If The Assassination of Jesse James by the Coward Robert Ford, Gone Baby Gone, or Ain’t Them Bodies Saints hadn’t been sufficient proof, Manchester By the Sea solidifies Affleck as a leading man that can carry the weight of anguish in a glance. His pensive performance here — gratefully always given room to naturally breathe by Lonergan — is riveting to watch, particularly how he subtly reacts to each person that has left scars years prior, and in the initial pain of how we see those scars come to fruition. The moment he learns of his brother’s death when arriving to the hospital, he languishes in the moment, staring at the doctors who have delivered the news; Affleck masterfully exhibits both the suffering and confusion.
Incorporating a series of unadorned flashbacks, Lonergan brilliantly and steadily peels back the layers of Lee’s anguish. We see him with a healthy Joe and his young son, Patrick (Ben O’Brien), enjoying a beautiful day of fishing, as well as Lee’s loving interactions with his wife, Randi (Michelle Williams), and their three children. The way Lonergan inserts these sequences in the narrative with little build-up is temporally jarring at first, but they are slowly revealed to be part of a much larger patchwork that gives an emotional backbone to Lee’s reservations and seclusion.
As this structure gives a sense of the past, it’s Lee’s relationship with his now-16-year-old nephew, Patrick (Lucas Hedges), that forges his future. Unbeknownst to Lee, his brother’s will put Patrick under his care with consideration for everything he may need to raise a teenager while still living in their hometown. However, Lee insists on moving him back to Boston, tearing up his rooted life of sports, music, and girls.
Crossing a few thematic paths with Margaret‘s Anna Paquin as he deals with his own loss and adolescence, Hedges (who appears here alongside his Moonrise Kingdom co-star Kara Hayward, playing one of his two simultaneous girlfriends) is the other stand-out of the drama. While we won’t fault the film’s future marketing to likely give higher billing to Williams and Chandler — both magnificent in their crucial scenes — their actual presence is minuscule, rather significantly impacting Lee’s life as looming memories over the whole film. It’s Hedges who genuinely shines as the only remaining family member who’s a substantial part of Lee’s life.

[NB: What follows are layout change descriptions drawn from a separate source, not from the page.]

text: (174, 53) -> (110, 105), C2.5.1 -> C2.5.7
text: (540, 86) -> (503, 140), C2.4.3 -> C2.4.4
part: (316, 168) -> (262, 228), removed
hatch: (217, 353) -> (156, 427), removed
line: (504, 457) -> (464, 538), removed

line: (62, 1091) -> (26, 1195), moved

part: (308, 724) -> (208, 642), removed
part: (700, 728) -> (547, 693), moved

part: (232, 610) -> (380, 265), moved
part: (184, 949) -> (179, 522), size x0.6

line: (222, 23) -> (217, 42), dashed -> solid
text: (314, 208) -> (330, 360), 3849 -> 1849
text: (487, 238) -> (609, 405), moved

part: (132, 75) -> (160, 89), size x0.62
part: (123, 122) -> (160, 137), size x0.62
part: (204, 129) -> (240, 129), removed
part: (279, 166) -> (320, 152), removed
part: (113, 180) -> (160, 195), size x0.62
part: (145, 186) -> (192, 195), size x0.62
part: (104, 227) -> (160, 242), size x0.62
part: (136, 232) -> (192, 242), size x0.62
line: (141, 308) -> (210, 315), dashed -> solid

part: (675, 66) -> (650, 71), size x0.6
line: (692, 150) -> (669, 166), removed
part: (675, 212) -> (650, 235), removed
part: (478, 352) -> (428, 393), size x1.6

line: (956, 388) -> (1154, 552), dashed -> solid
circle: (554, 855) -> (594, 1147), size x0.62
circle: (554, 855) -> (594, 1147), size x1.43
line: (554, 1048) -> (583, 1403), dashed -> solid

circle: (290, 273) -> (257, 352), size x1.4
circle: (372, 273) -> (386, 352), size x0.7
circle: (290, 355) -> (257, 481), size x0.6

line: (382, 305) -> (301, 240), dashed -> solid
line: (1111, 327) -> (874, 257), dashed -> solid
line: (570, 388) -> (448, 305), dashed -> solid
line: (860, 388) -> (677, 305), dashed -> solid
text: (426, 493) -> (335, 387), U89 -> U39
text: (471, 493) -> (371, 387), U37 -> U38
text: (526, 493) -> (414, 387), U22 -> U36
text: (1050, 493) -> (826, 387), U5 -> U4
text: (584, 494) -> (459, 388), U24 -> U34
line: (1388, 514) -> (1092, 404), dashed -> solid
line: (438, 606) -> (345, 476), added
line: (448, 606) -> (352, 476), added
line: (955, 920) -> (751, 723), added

Much of the film’s second half deals with their dynamic, as they each attempt to move on in their own ways, all while Lonergan fuses his own particular layer of comedy. Whether it’s Lee helping him try to get laid — and doing an awful job at it — or the two quarreling in the car, there is rarely a moment in Manchester By the Sea that isn’t filled with both a tinge of heartbreak and some tenderly amusing humor, even in the most unexpected of places.
Shot by Jody Lee Lipes (Martha Marcy May Marlene, Trainwreck), there’s an evocative beauty in the way he frames the seaside town through both a starry night and a brisk day. Characters are almost always front and center, keeping us keenly attuned to their actions — but, when they’re not, Lipes keeps them at a distance. In one of the most striking sequences, the revelation of his father’s death to Patrick at his hockey practice is done from across the rink, focusing more on the embrace of his friends than what is actually said. Lonergan poetically heightens much of the drama with non-diegetic choral and classical music as well as other genres, giving a larger importance to an intimacy he creates.
He arrives in the town with an almost mythic presence, but by the end of Manchester By the Sea, after we see all the layers that comprise Affleck’s Lee, he emerges a fully realized character. It’s a process that’s fascinatingly heart-rendering to witness, a collection of moments both micro and macro, essential and seemingly superfluous, yet all building to a complete picture of a man trapped by circumstance and remorse. There are no clichés here, and Lonergan flawlessly carves out the most sincere moments to reveal a sprawling, deeply affecting odyssey of emotional recovery.
Manchester By the Sea premiered at the 2016 Sundance Film Festival and will be released by Amazon/Roadside on November 18th.